The Grampians – Gariwerd – proves antidote to Melbourne which itself is antidote to Canberra. Initially I loved the in-your-face life and buzz and noise and food and even the humidity with a freakish shower. But then it all got too much, tipping over the edge at a Big Bash cricket mess at the MCG, where feral kids run hyper on additives and everyone seems to be engaged in some kind of White Lightning inspired disco.

Plus the weather turned cool and grey, the coffee was, meh, just coffee Melbourne get over it, and I felt ready again for the volume to be dialled down.

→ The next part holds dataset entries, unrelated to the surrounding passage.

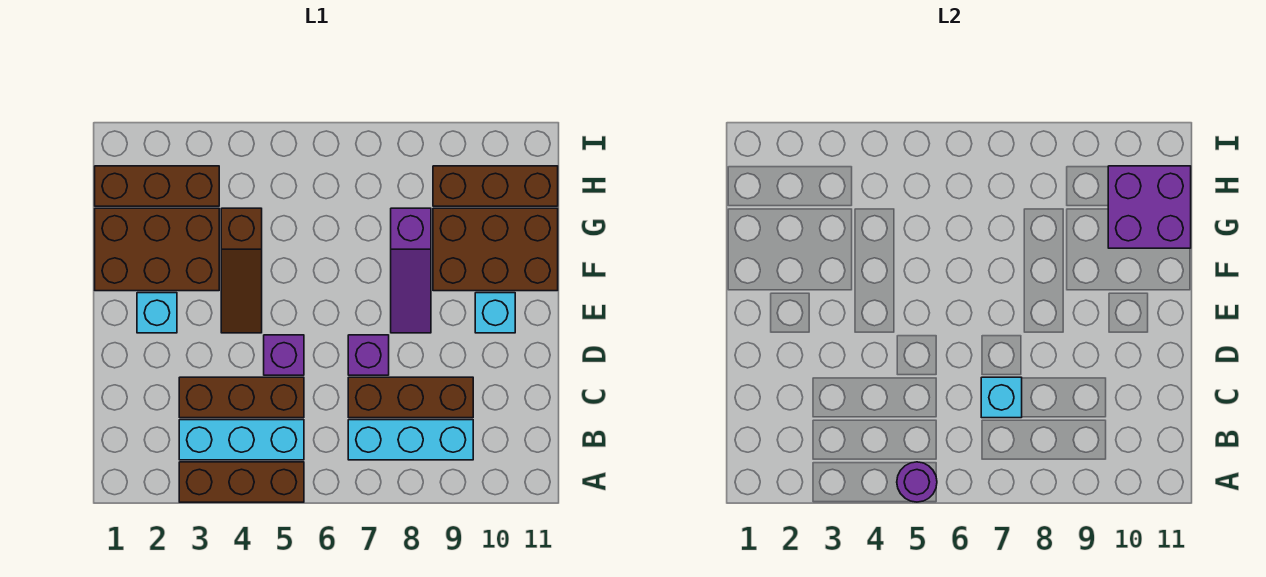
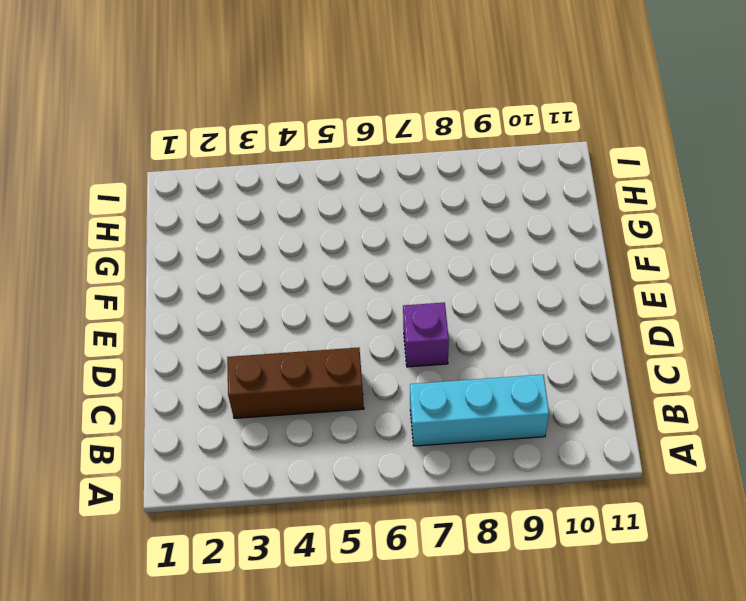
none -> brown brick A3:A5 level 1
none -> cyan brick B3:B5 level 1
none -> brown brick C7:C9 level 1

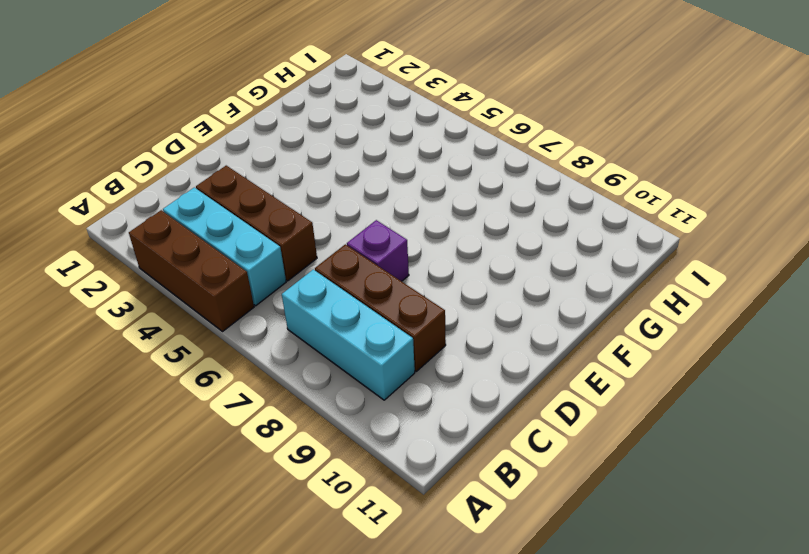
none -> purple brick D5 level 1
none -> cyan brick E2 level 1
none -> brown slope E4:G4 level 1 top G

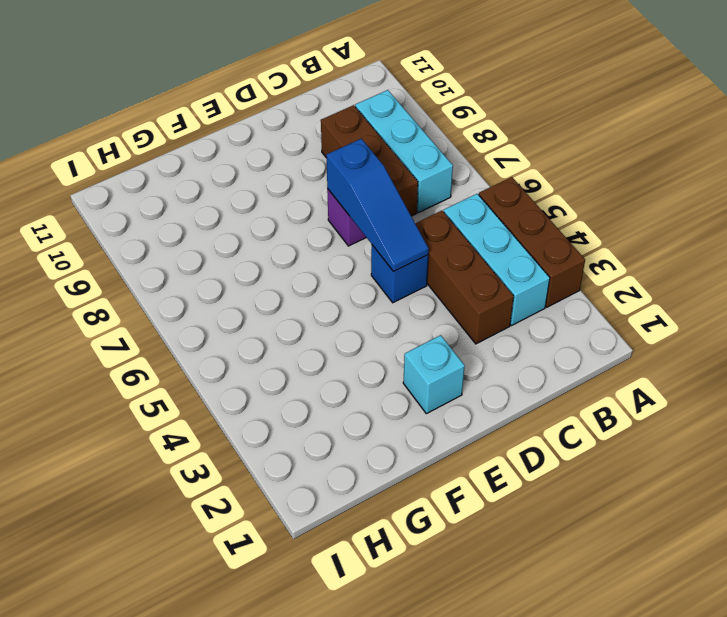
blue brick D5 level 1 -> purple brick D5 level 1
blue slope D5:D7 level 2 top 7 -> none
none -> brown slope E4:G4 level 1 top G
none -> purple slope E8:G8 level 1 top G
none -> cyan brick E10 level 1

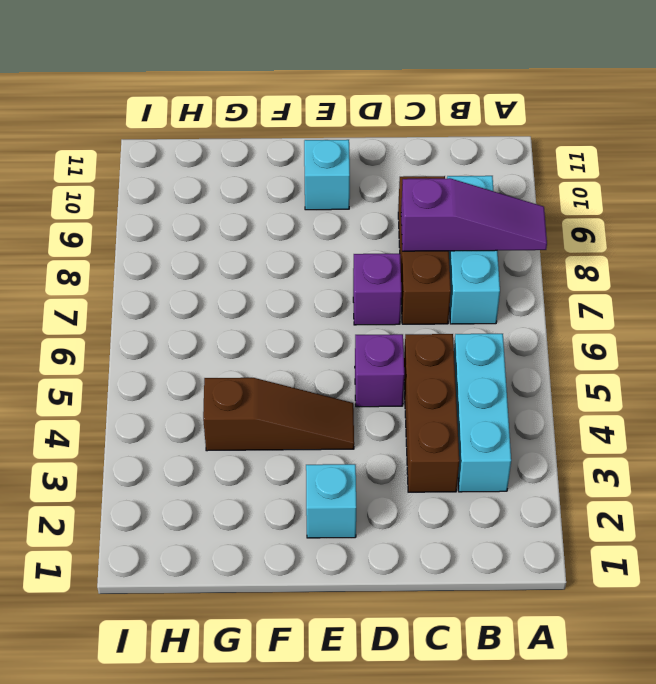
purple slope A8:C8 level 2 top C -> purple slope E8:G8 level 1 top G
none -> brown brick A3:A5 level 1
none -> brown brick F1:G3 level 1
none -> brown brick F9:G11 level 1

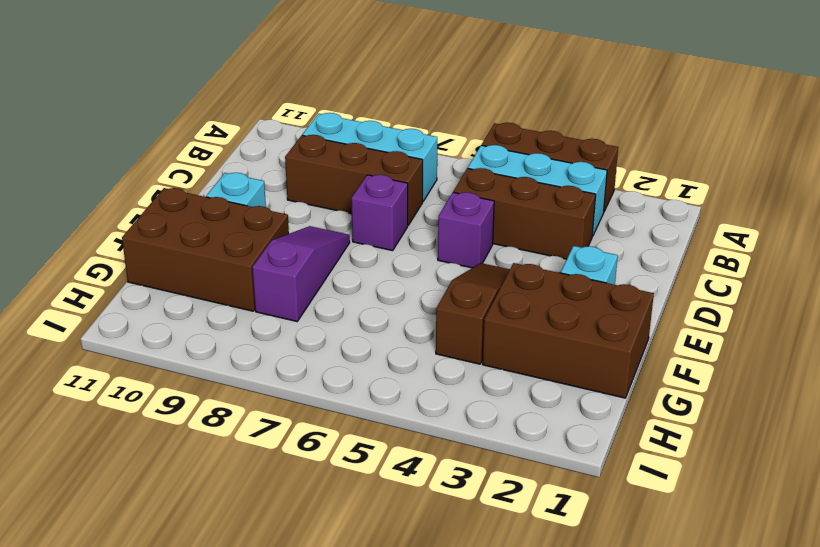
none -> brown brick H1:H3 level 1
none -> brown brick H9:H11 level 1
none -> purple round brick A5 level 2

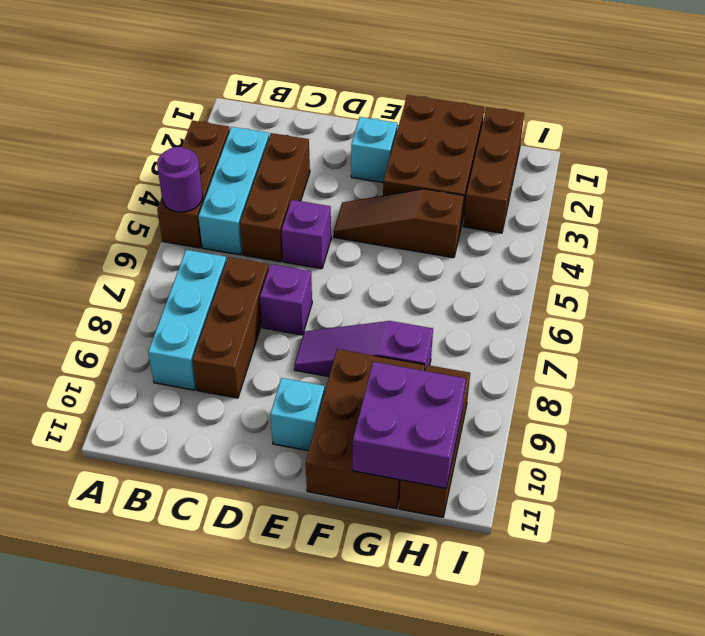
none -> cyan brick C7 level 2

Which it is right now, other than for the singing of birds and a grown man swearing at butterflies in the distance.

Gariwerd is absolutely my cup of tea, and I like cups of tea. There are multiple lookouts for a start, walks in nature, plunging cascades and – yes get excited people – rock formations. Often these are all combined in the same place, in just the most perfect arrangement. Laid out as they always have been, and always will be.

Here, nature charts its course and writes its own story. And like the Mackenzie River deep in the heart of the bush, it’s a story of twists and turns, serenity and drama. Then, at some point, it all comes crashing down. The Mackenzie Falls.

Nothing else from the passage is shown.